Арестный дом
Слева чернело громадное здание ГПУ, против него – экономический отдел. Мы их миновали, пошли какие-то домики. «Куда же меня ведут?» – подумал я. И в это время послышался голос: «Переходите дорогу, остановитесь у ворот». Мы были у цели нашего ночного путешествия.
Насколько можно было разобрать в ночной темноте, это было довольно большое здание. На звонок ворота открылись, и нас пропустили внутрь. Если память мне не изменяет, направо в углу было крыльцо и там ярко горела лампочка. Мы прошли, опять позвонили, опять появилась фигура часового, опять отворилась дверь, и мы вошли в довольно узкий коридор. Левее двери стоял маленький столик, на нем чернильница, лист бумаги, перья, карандаши; на стене висели круглые часы, у стены была вешалка, и под ней небольшой деревянный диван.
В узкий коридор выходили двери семи-восьми камер. Здесь меня опять обыскали, правда поверхностно, и отвели в камеру. Впервые в своей жизни я был заключен под стражу. Как я узнал впоследствии, это был Арестный Дом – временное помещение для арестованных: тут они оставались не больше недели-двух и по мере выяснения дела либо освобождались, либо отправлялись в тюрьму. Находился он в том переулке, который выходит на Лубянскую площадь между вторым боковым фасадом главного здания ГПУ и его экономическим отделом.
Когда я вошел в камеру, было уже очень поздно и все спали.

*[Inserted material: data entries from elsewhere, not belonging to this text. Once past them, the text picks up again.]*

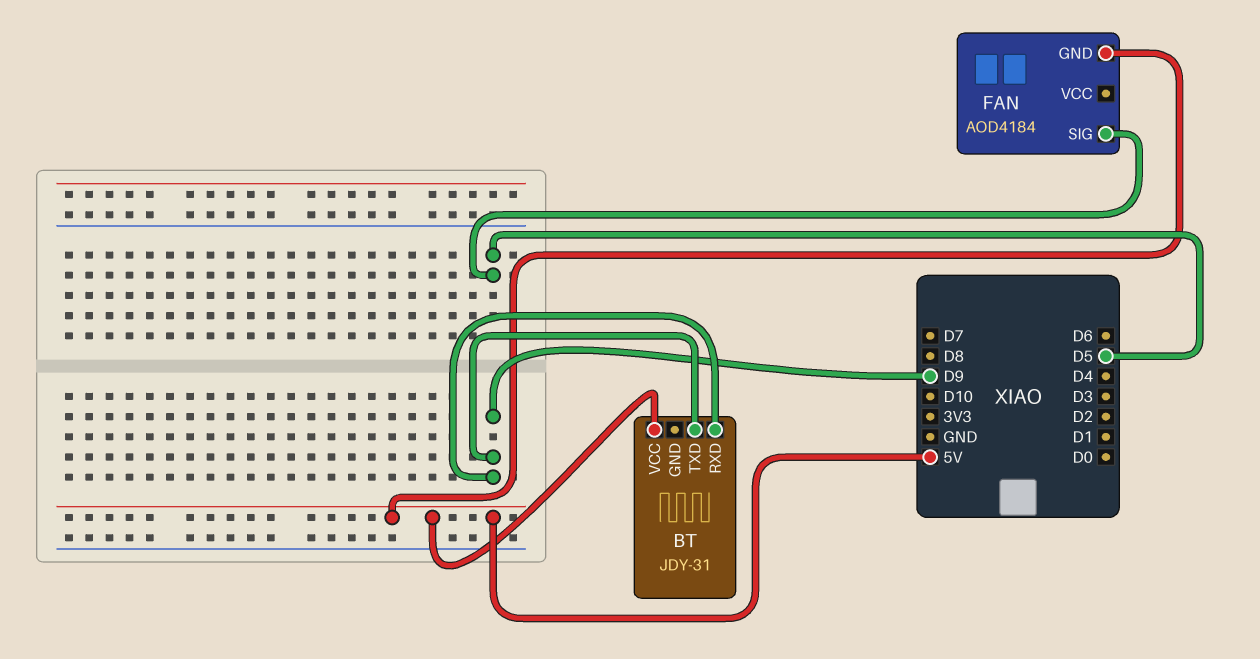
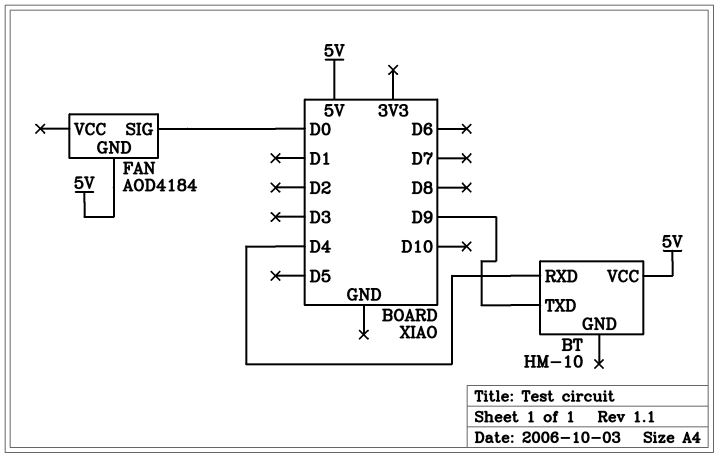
BT: JDY-31 -> HM-10
BT pin RXD: D9 -> D4
FAN pin SIG: D5 -> D0

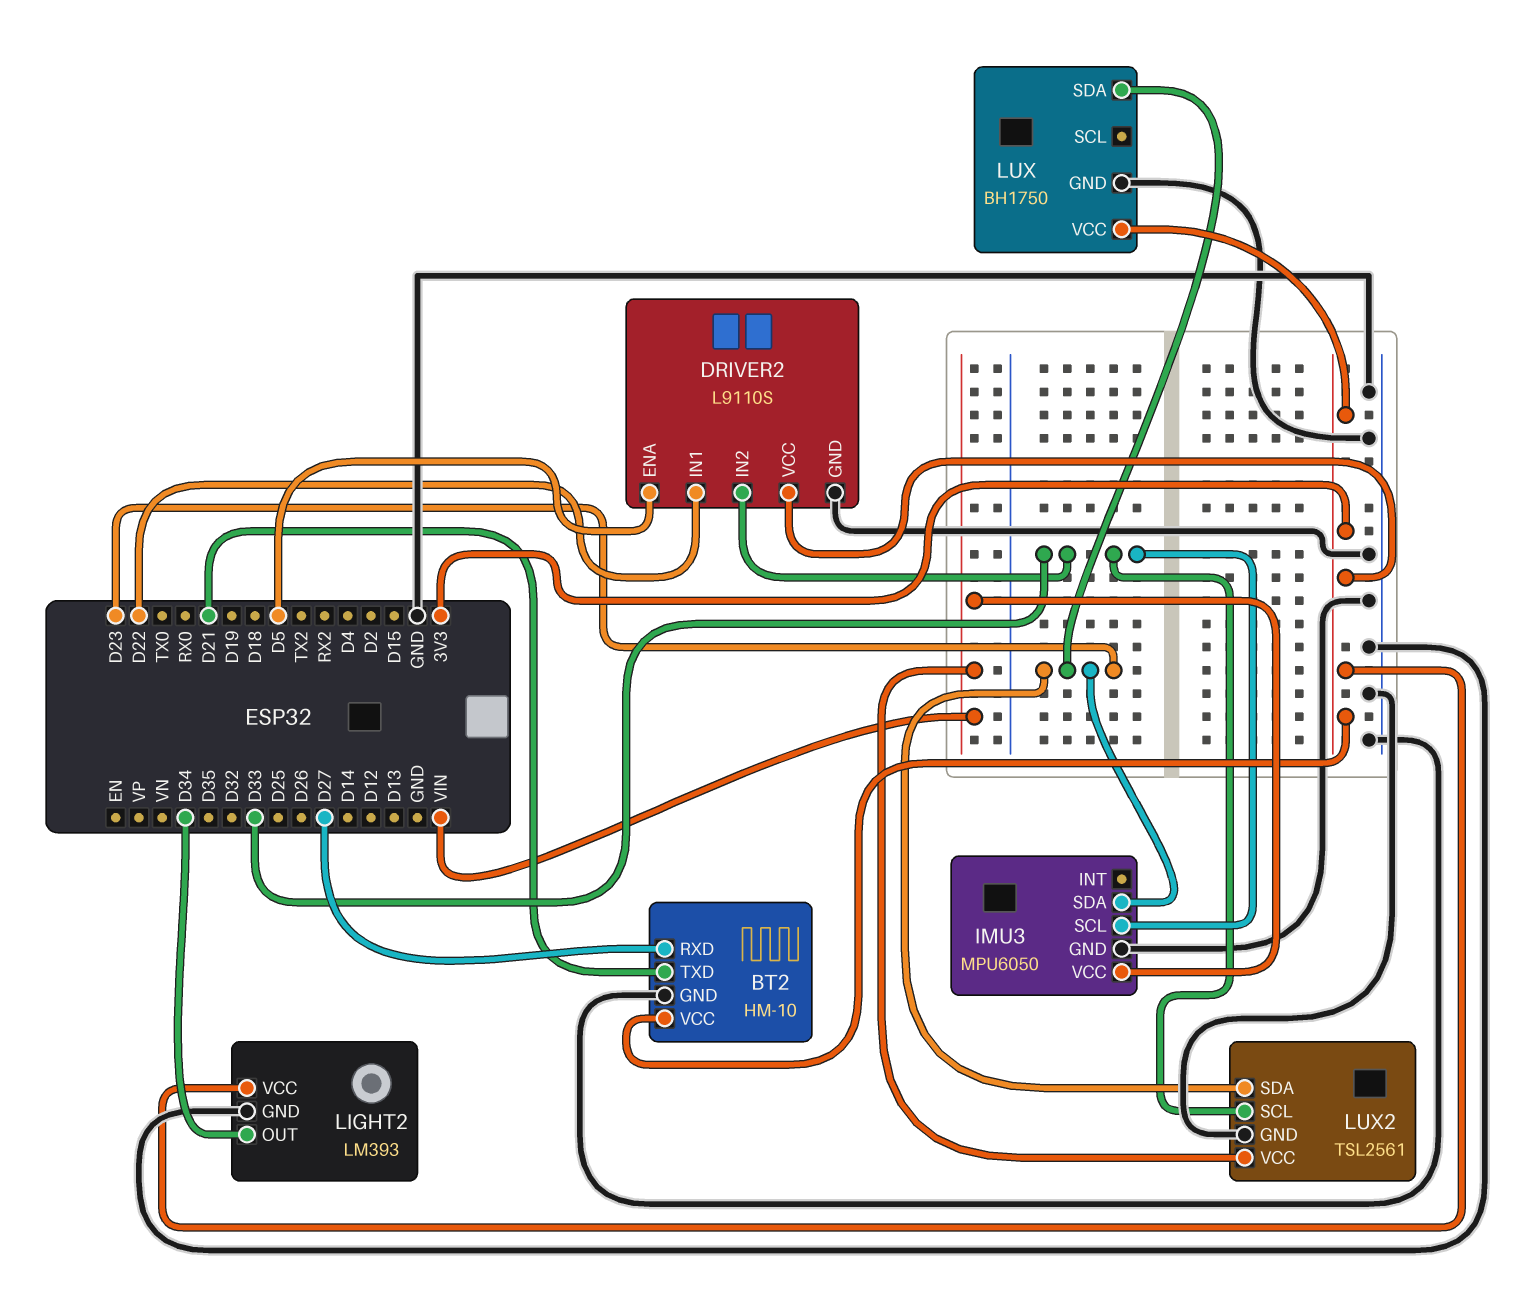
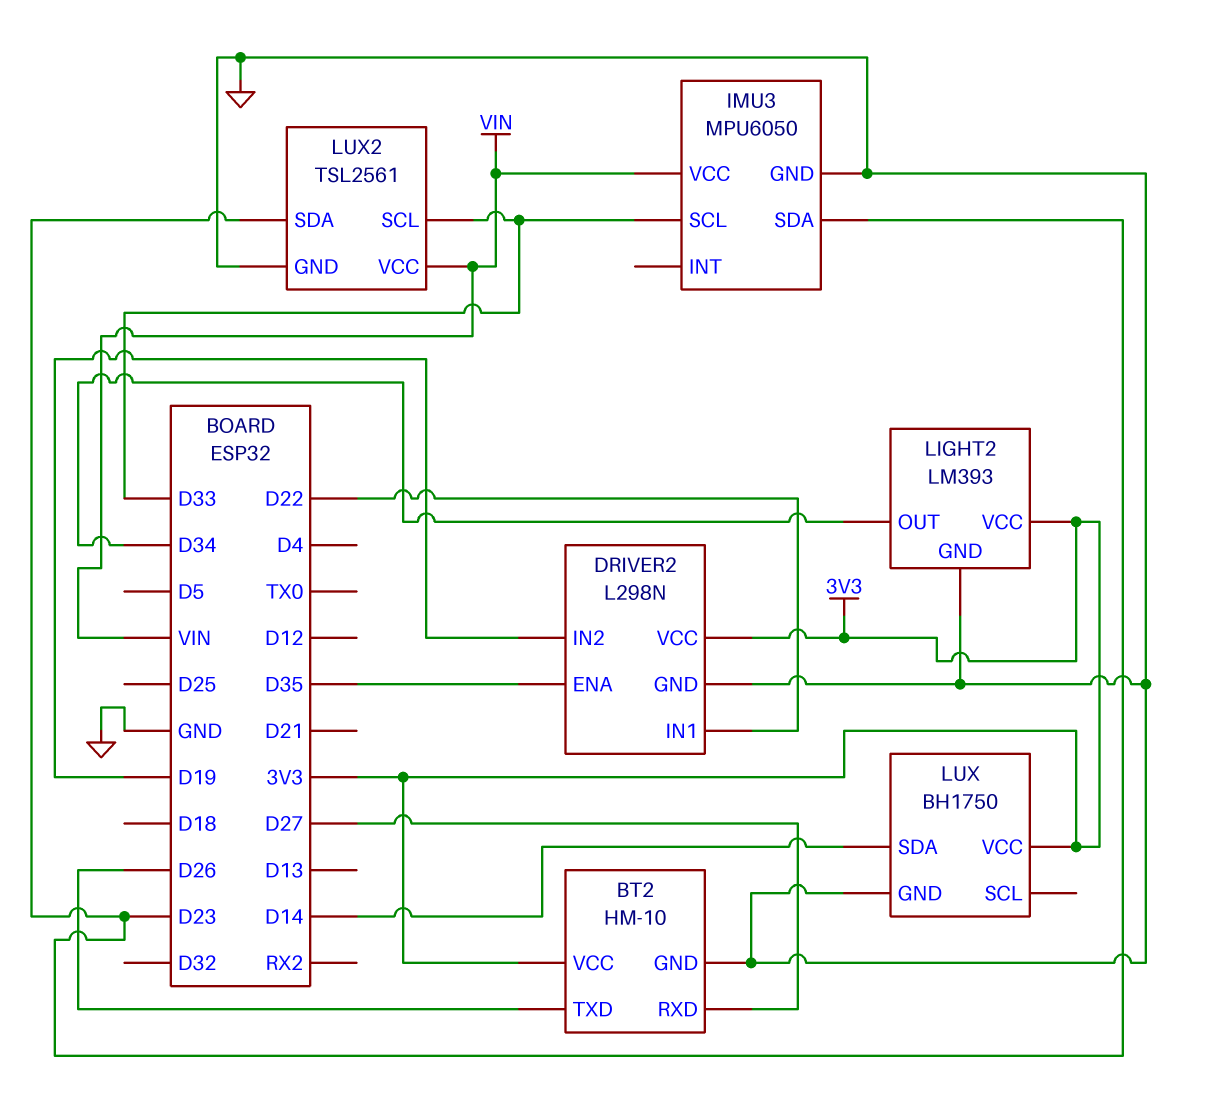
BT2 pin TXD: D21 -> D26
DRIVER2: L9110S -> L298N
DRIVER2 pin ENA: D5 -> D35
DRIVER2 pin IN2: D33 -> D19
LUX pin SDA: D23 -> D14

Однако сон заключенных, во всяком случае подследственных, – это не сон нормального человека, здоровый и ободряющий, восстанавливающий силы, а тревожное полузабытье, тяжелая дремота. Стоит ли удивляться, что когда загремел ключ в замке и открылась дверь, почти все проснулись и приподняли головы. Дверь за мной тотчас закрылась, и я осмотрелся кругом. Это была средней величины квадратная комната с низким потолком, электрическая лампочка горела ярко. Позднее я узнал, что в тюрьмах на ночь свет не выключают, занавешивать лампочки не разрешается, а выключатель находится в коридоре, в руках надзирателей. Долго, очень долго я не мог привыкнуть спать при таком ярком свете, но в конце концов и к этому привык, хотя временами у меня сильно болели глаза и я подолгу не мог заснуть.
По одной стене камеры стояли в ряд с небольшими интервалами четыре койки, еще одна была у противоположной стены. У дверей находилось большое ведро в виде цилиндра с крышкой. Я сразу догадался о его назначении и впоследствии узнал, что во всех тюрьмах оно зовется «парашей». Меня поразило, что здесь почти не было никаких вещей, небольшие узелки, как тот, который я держал в руках, да у двух спящих небольшие подушечки – вот и всё.
По-видимому, этих людей арестовывали на ходу или же здесь, как во временном местопребывании, никто не обзаводится «хозяйством», у всех теплится надежда вернуться домой. Оба окна были, конечно, в решетках, но фортка оставалась открытой, и воздух был довольно чистый. В камере находились четыре человека. Судя по тому, что эта камера была предпоследней, можно было думать, что остальные уже заполнены. Сделав несколько шагов, я в нерешительности остановился и еще раз осмотрелся. Два человека на крайних койках, судя по виду – из простых, спали, а двое других бодрствовали или проснулись при моем появлении. Один из них, тот, что лежал на койке, стоявшей отдельно, поздоровался со мной и предложил занять свободное место. Я сел на крайнюю койку у окна. Это, собственно, была не койка, а топчан: козлы, а на них четыре тесовые доски, сшитые вместе, и вместо подушки – деревянный скошенный уклон. Жуткое впечатление произвела на меня эта обстановка, захотелось поскорее остаться одному со своими мыслями. Но только я подумал лечь и уже сложил под голову шубу, как меня окликнул тот, что лежал на отдельно стоящей койке. Нехотя я повернул к нему голову.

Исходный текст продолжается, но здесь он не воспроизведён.